Document version comparisons:
%%
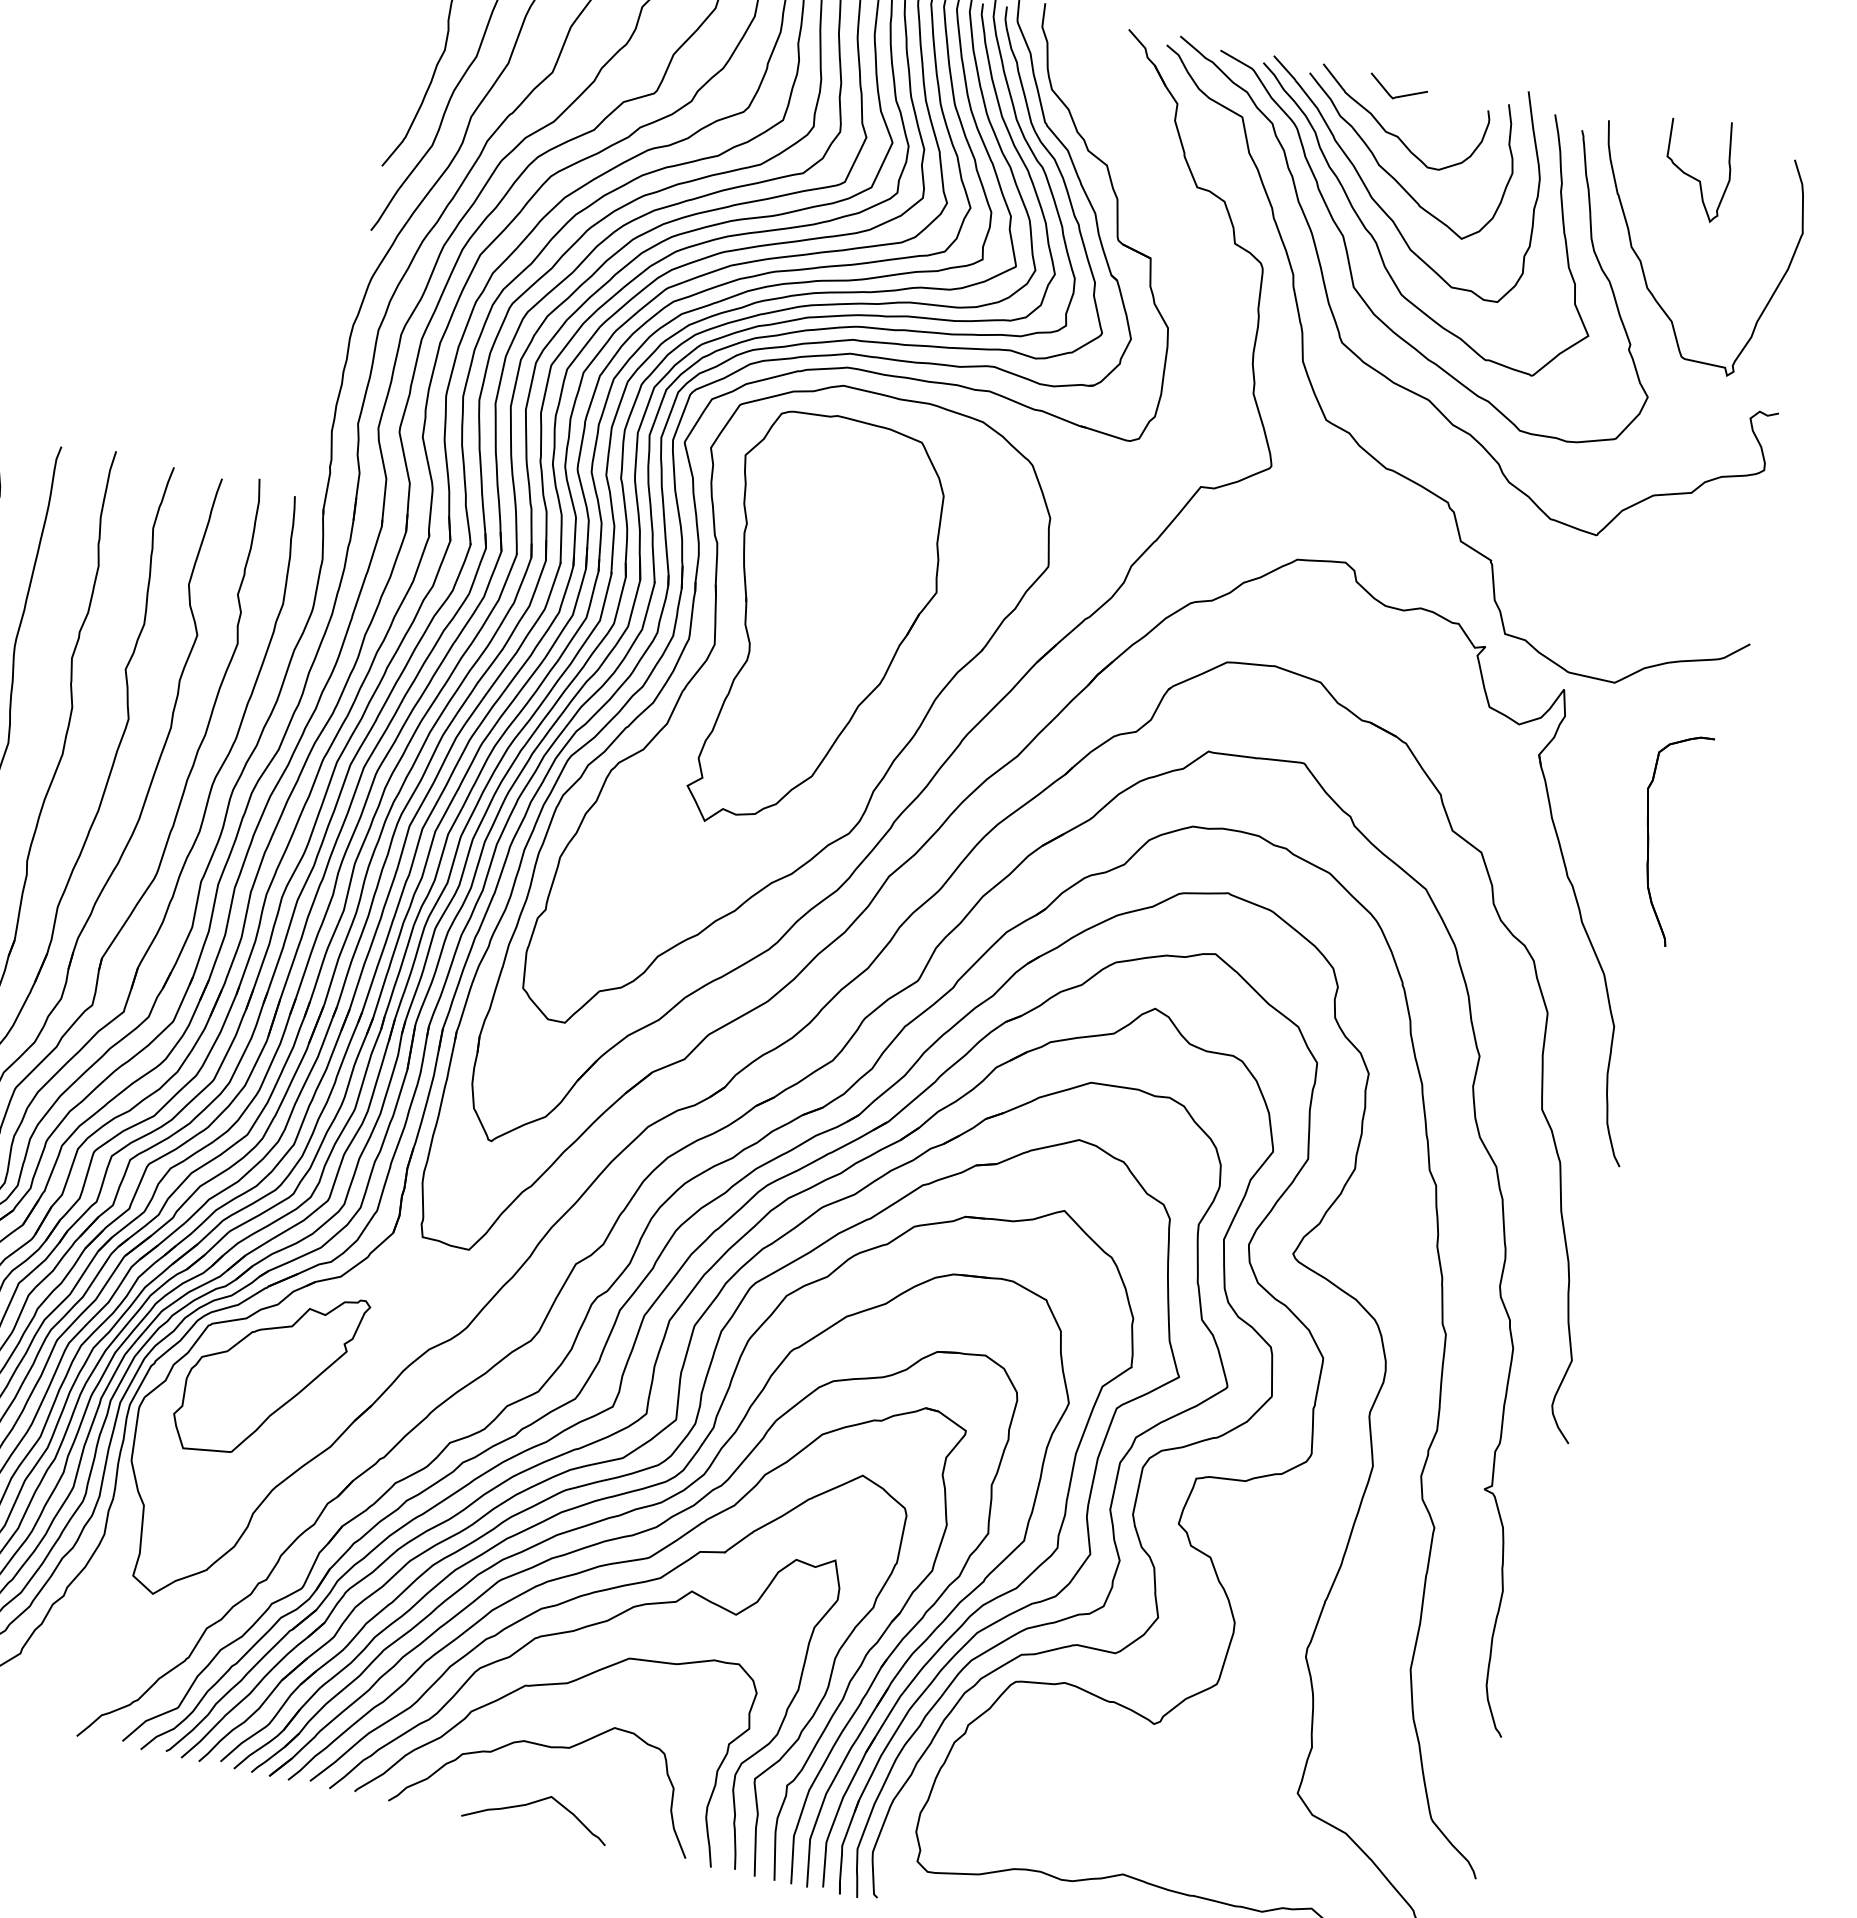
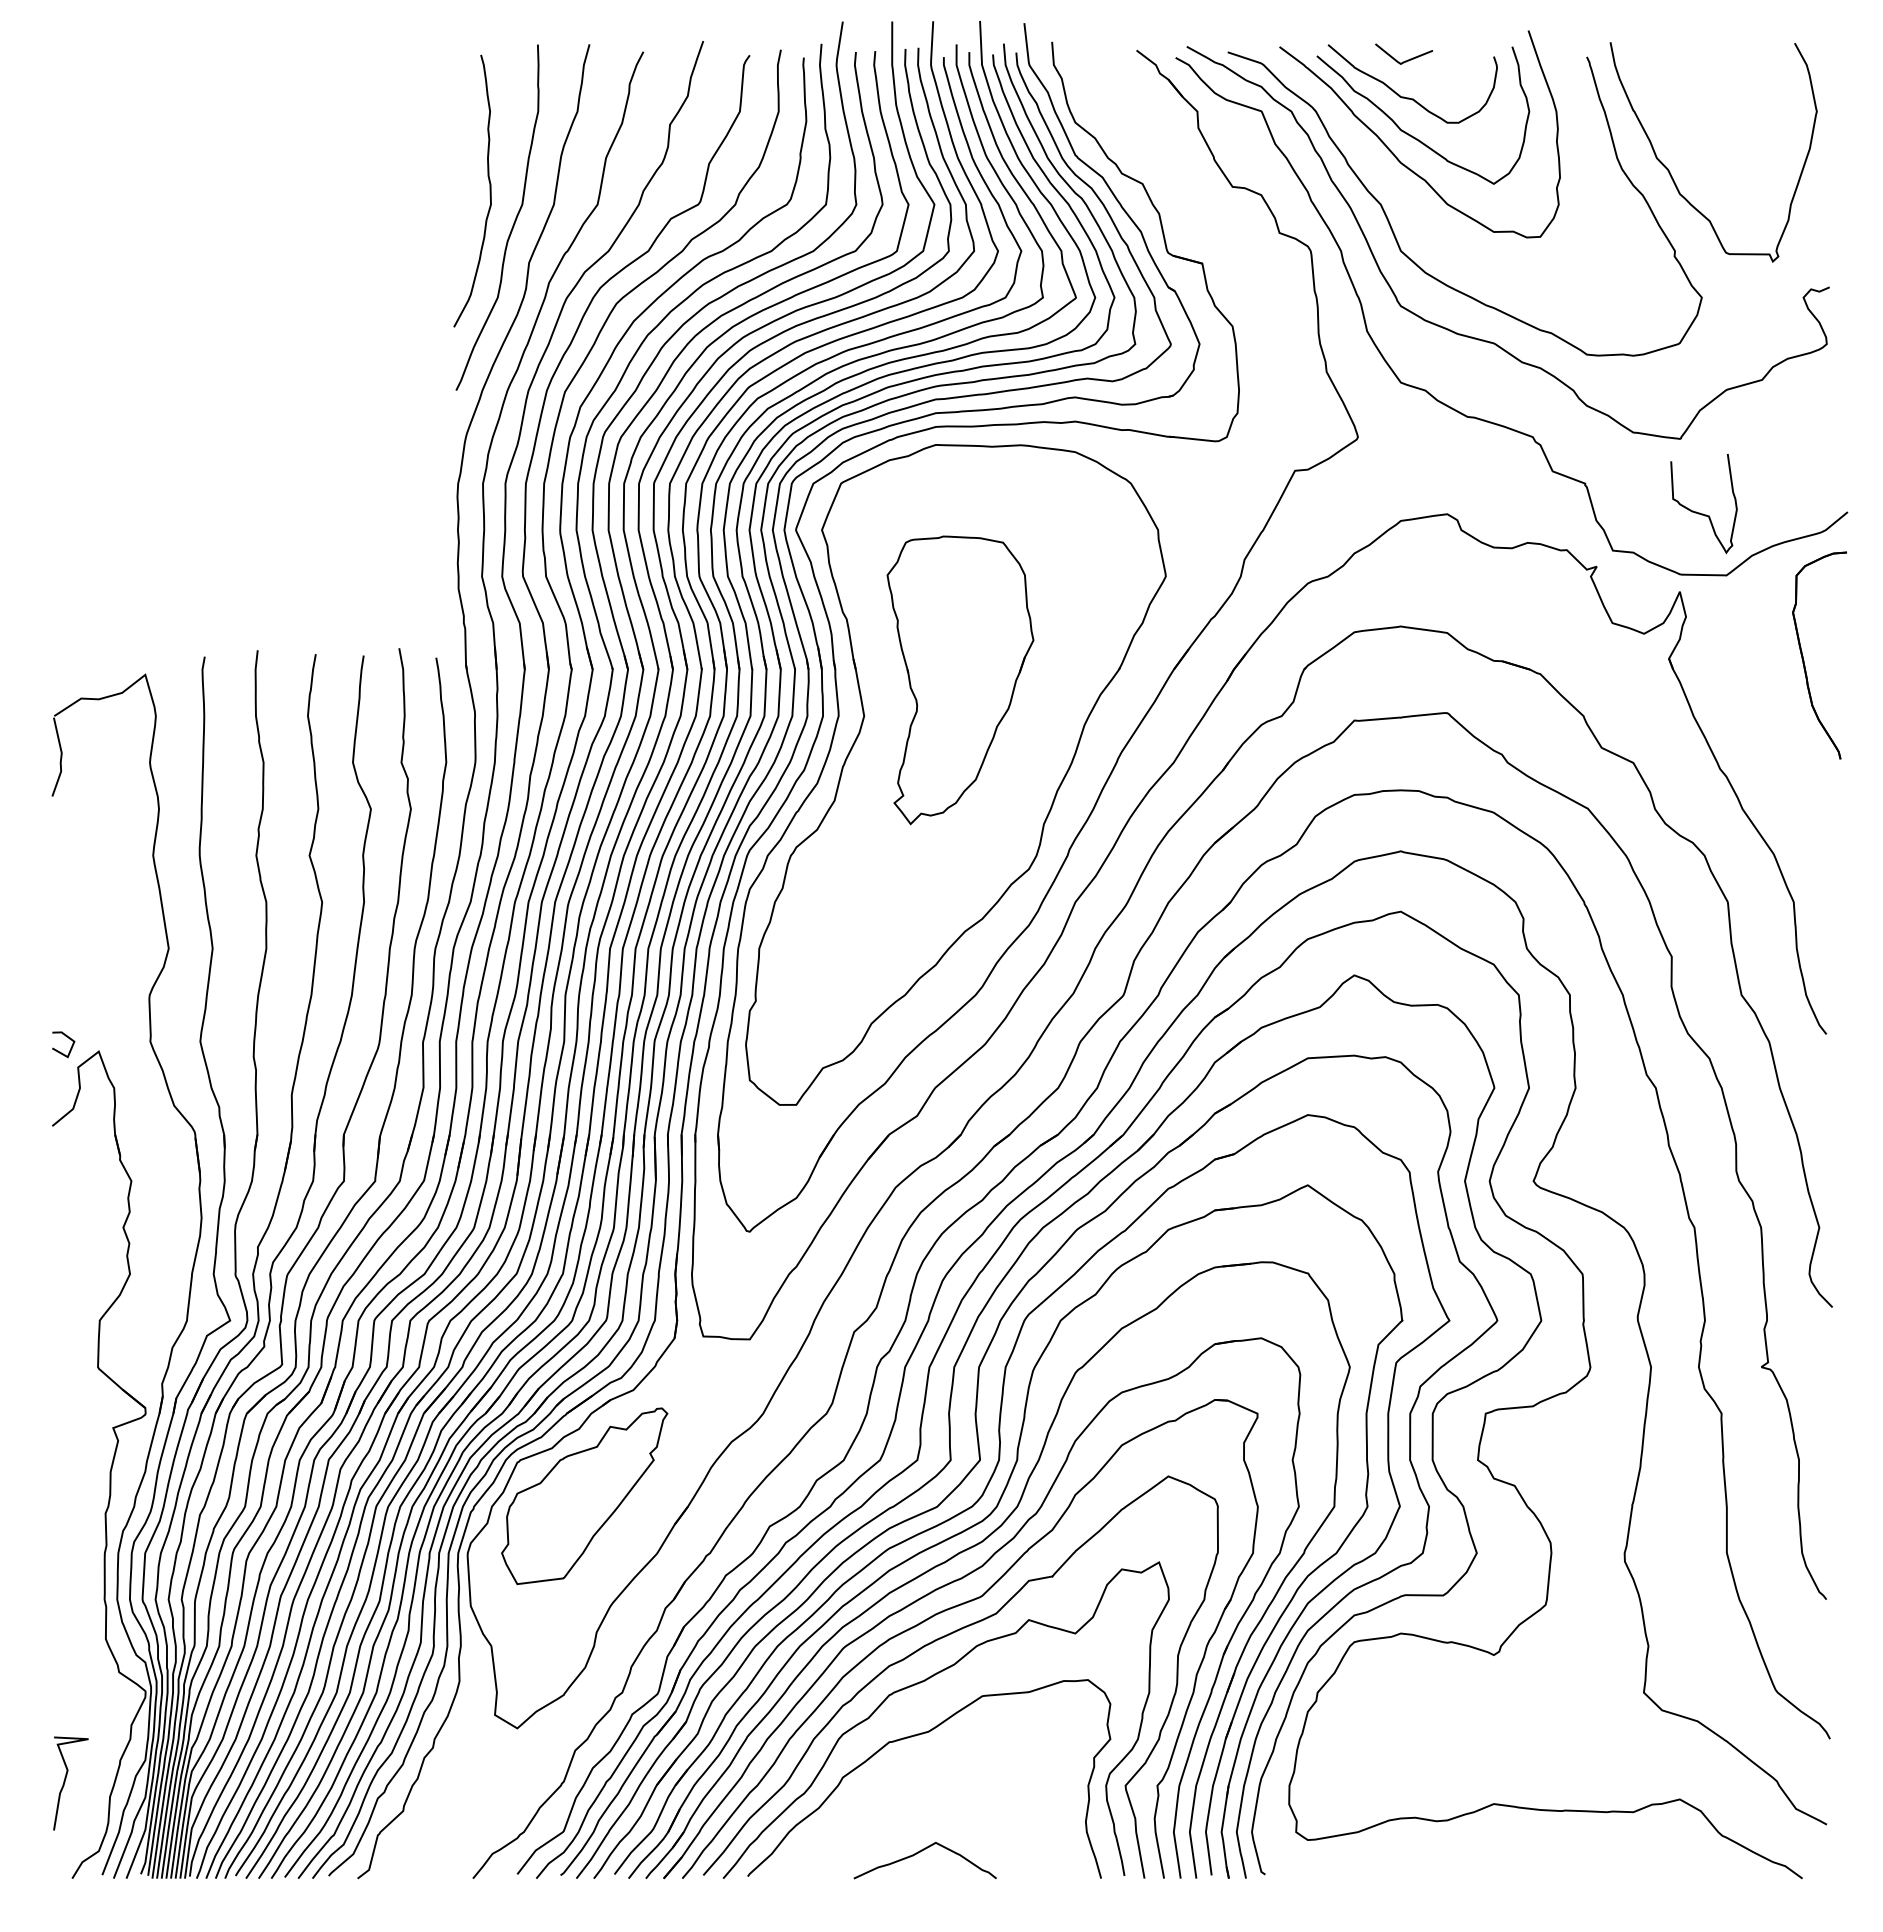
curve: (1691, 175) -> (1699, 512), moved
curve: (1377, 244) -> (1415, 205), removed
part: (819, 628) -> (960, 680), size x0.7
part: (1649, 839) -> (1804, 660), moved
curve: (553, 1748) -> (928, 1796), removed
%%
Work task: The entries are to be written out again exactly, without their pictures.

Answer to the exercise:
curve: (1691, 175) -> (1699, 512), moved
curve: (1377, 244) -> (1415, 205), removed
part: (819, 628) -> (960, 680), size x0.7
part: (1649, 839) -> (1804, 660), moved
curve: (553, 1748) -> (928, 1796), removed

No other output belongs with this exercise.